Frank McLaughlin: My drawing board was right next to Joe Gill’s desk, and we hit it off… right away. Both he and I were radio operators in the military; he in World War Two, and me, much later on. He had the amazing ability to type comic scripts and carry on a conversation at the same time. He was probably the most productive comic scriptwriter of all time; often over 100 pages a week! He also taught me how to blow my dough, betting at Jai Alai. Joe had a special and unique position at Charlton. Joe was not only the only writer, but he also was his only editor. No one on staff was allowed to do freelance work per order, from the owner, John Santangelo. That is, no one, except Joe. He would submit scripts under fictitious names, usually gleaned from labels of booze bottles, with his own ironic twist. Jim Beam became author James Beam, etc.

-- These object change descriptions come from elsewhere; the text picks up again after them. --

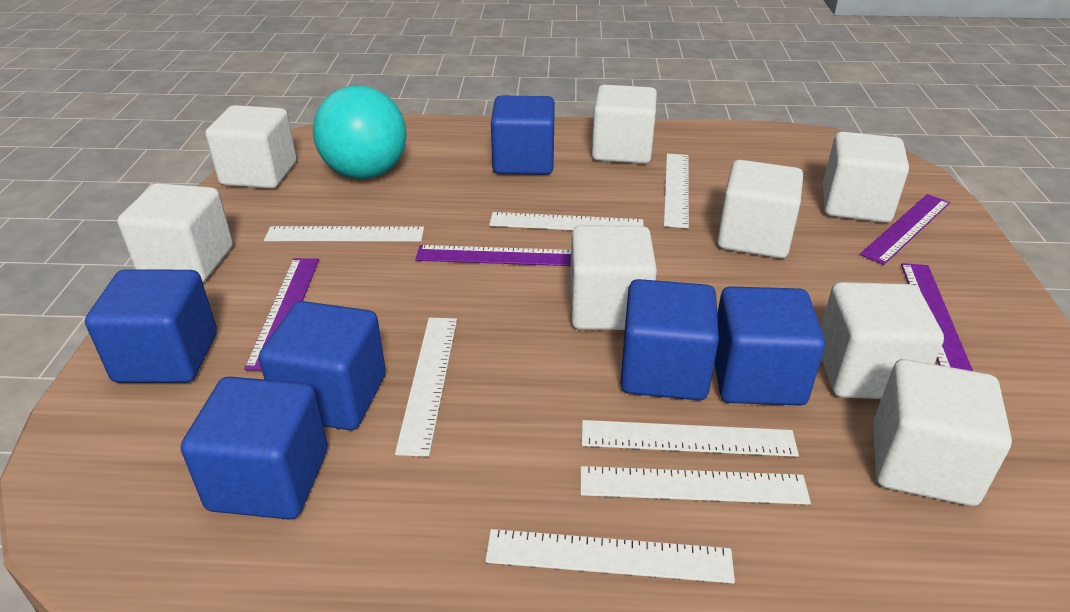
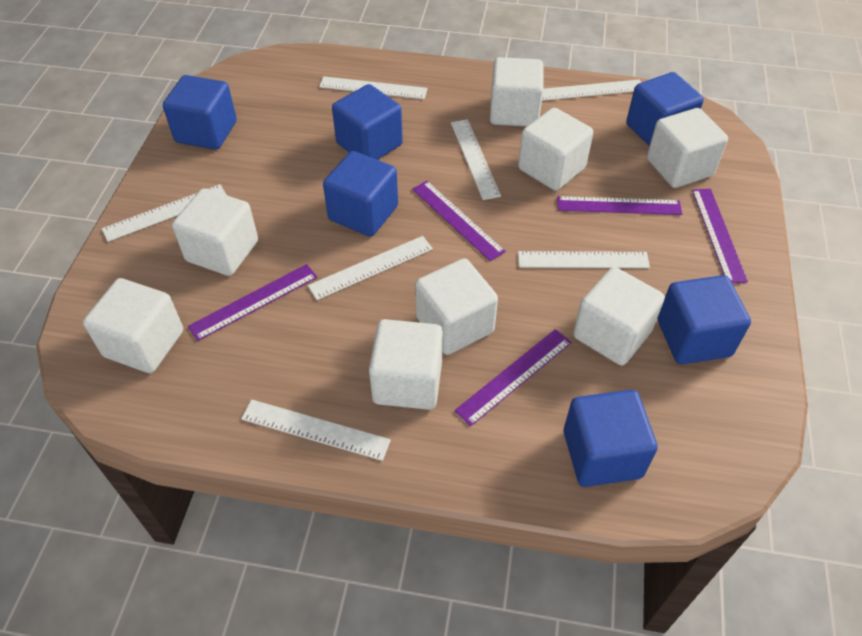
purple ruler: 4 -> 5
turquoise ball: 1 -> 0

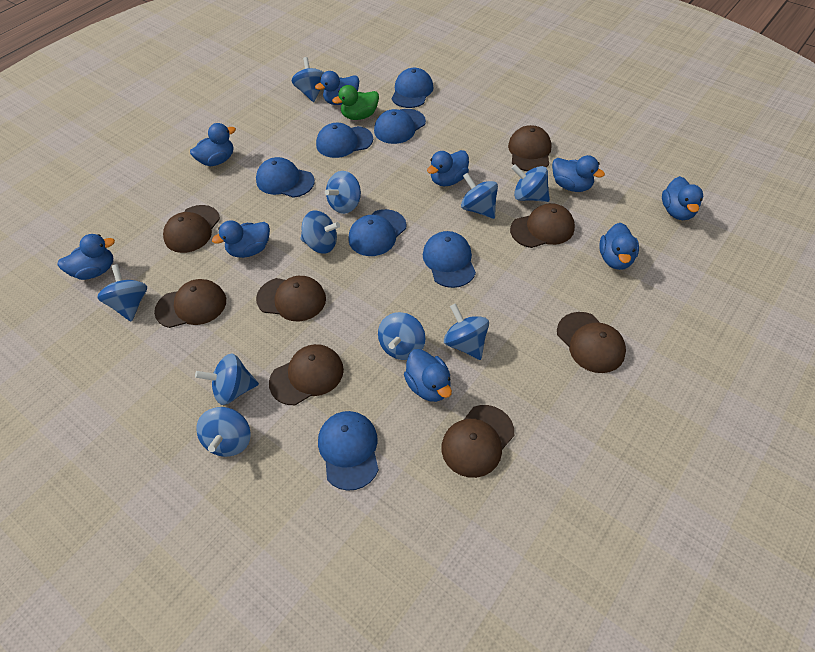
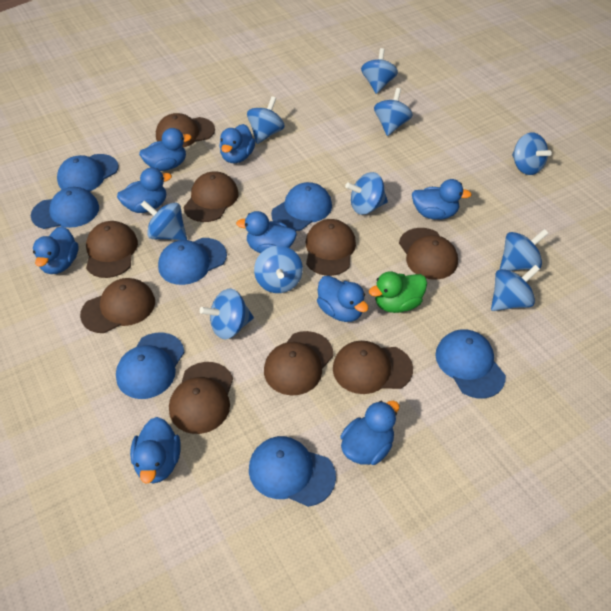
brown cap: 8 -> 9

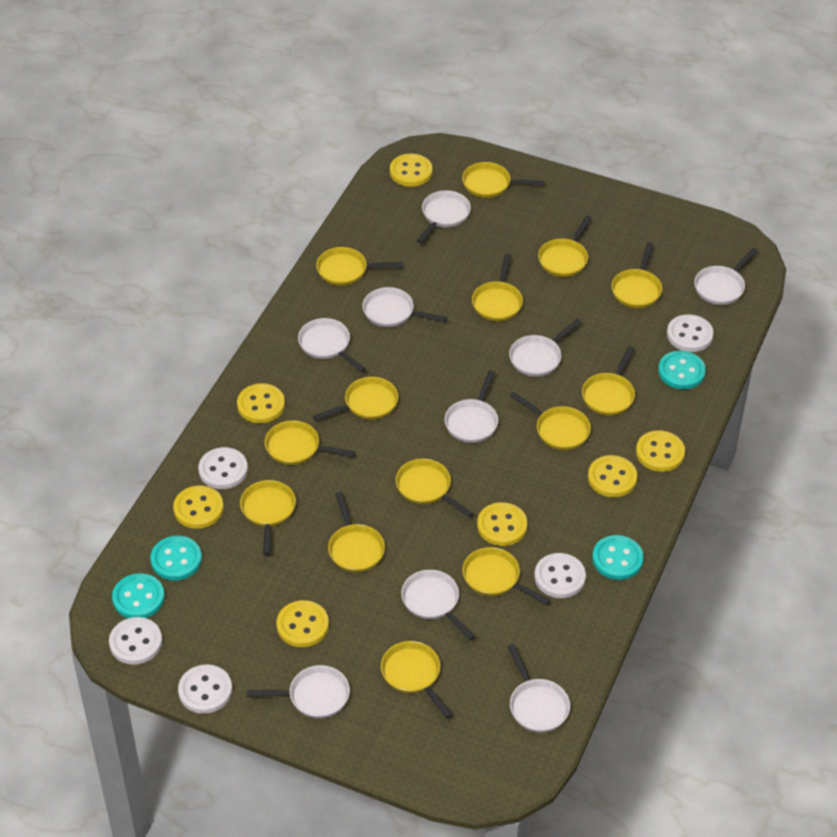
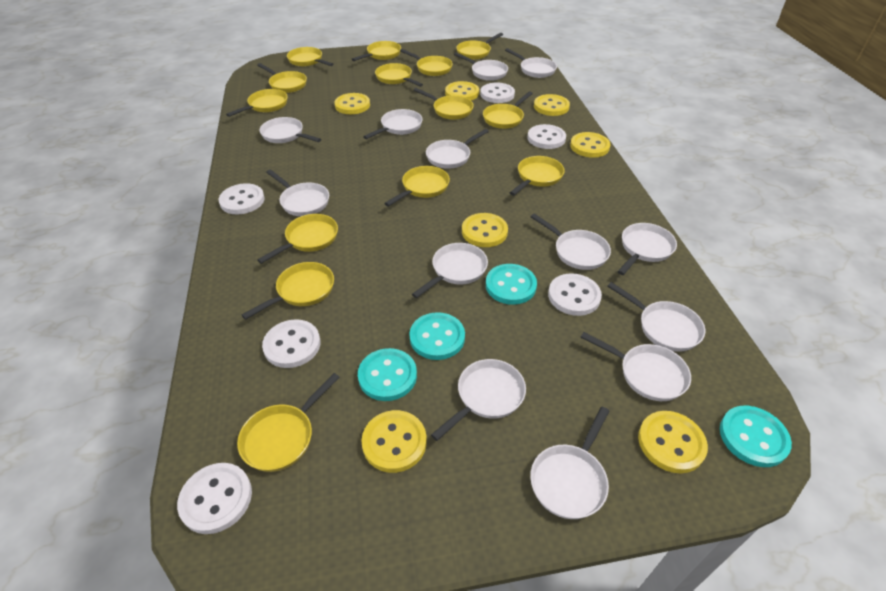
white button: 5 -> 6
white pan: 9 -> 13

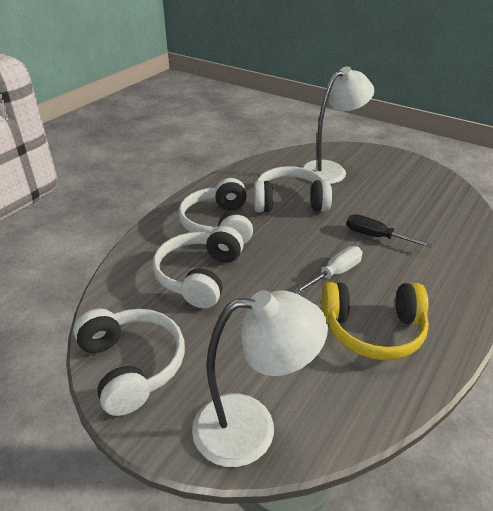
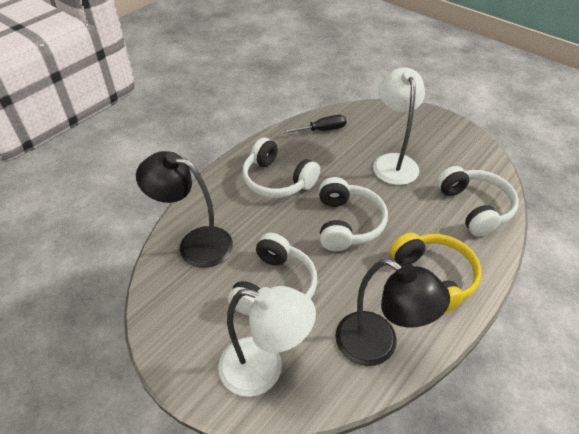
black lamp: 0 -> 2
white screwdriver: 1 -> 0

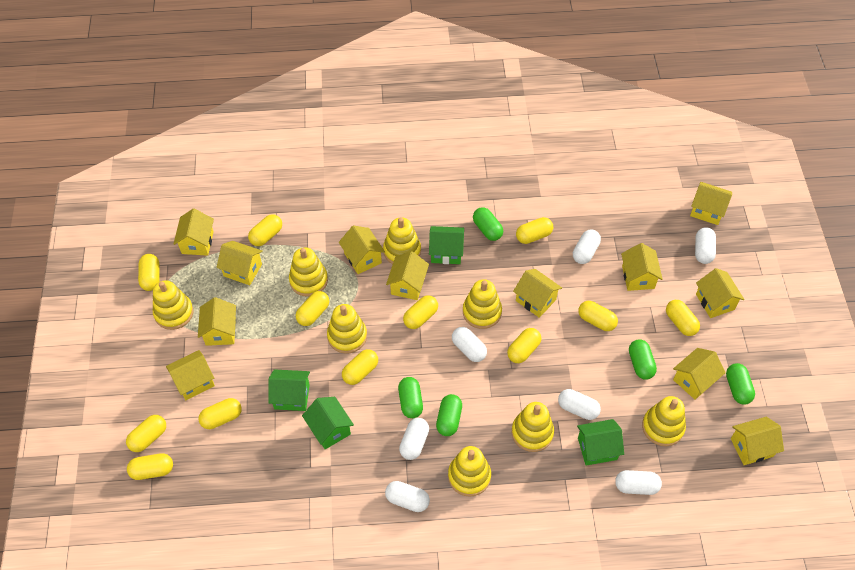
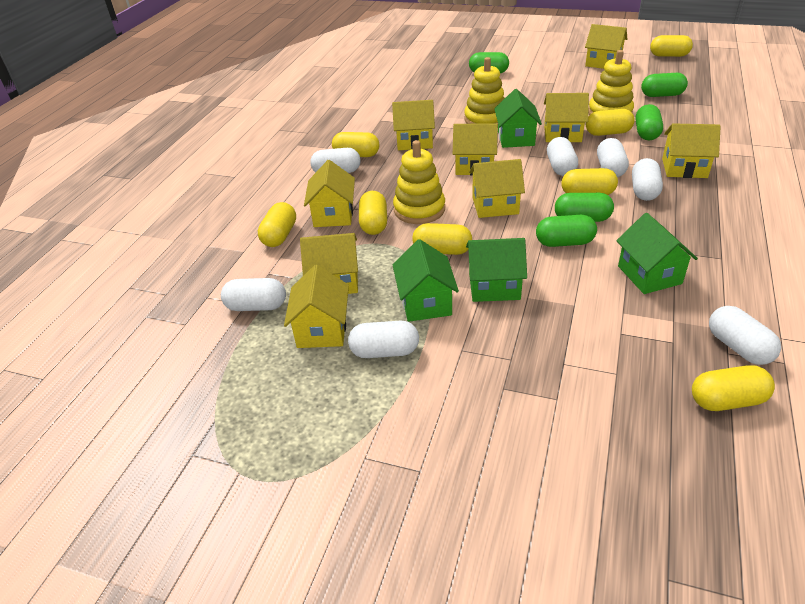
yellow capsule: 12 -> 8
yellow house: 12 -> 9
yellow stacking toy: 8 -> 3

Joe played cards with John Santangelo every day at lunch, and, ‘rolled over’, and let him win, every so often. Joe was probably the closest thing to a friend John ever had. Friday night turned out to be poker night, on a regular basis. Bill and Angie Anderson hosted all of us at their home on Atwater Avenue, a block away from Charlton. (In Derby, Connecticut.) The usual cast of high rollers included Bill Anderson, Joe Gill, (Captain Atom’s) Rocke Mastroserio, Dick Giordano, Pat Bastienne, Dave Glanzman, myself, and cameo appearances by other Charlton folks. It was great fun, and Patty usually turned out to be the big winner. Dick (Giordano) was always a tough-luck loser. There were nights when he would have a great hand, and lose to someone with a better one – usually Patty. He just couldn’t get arrested!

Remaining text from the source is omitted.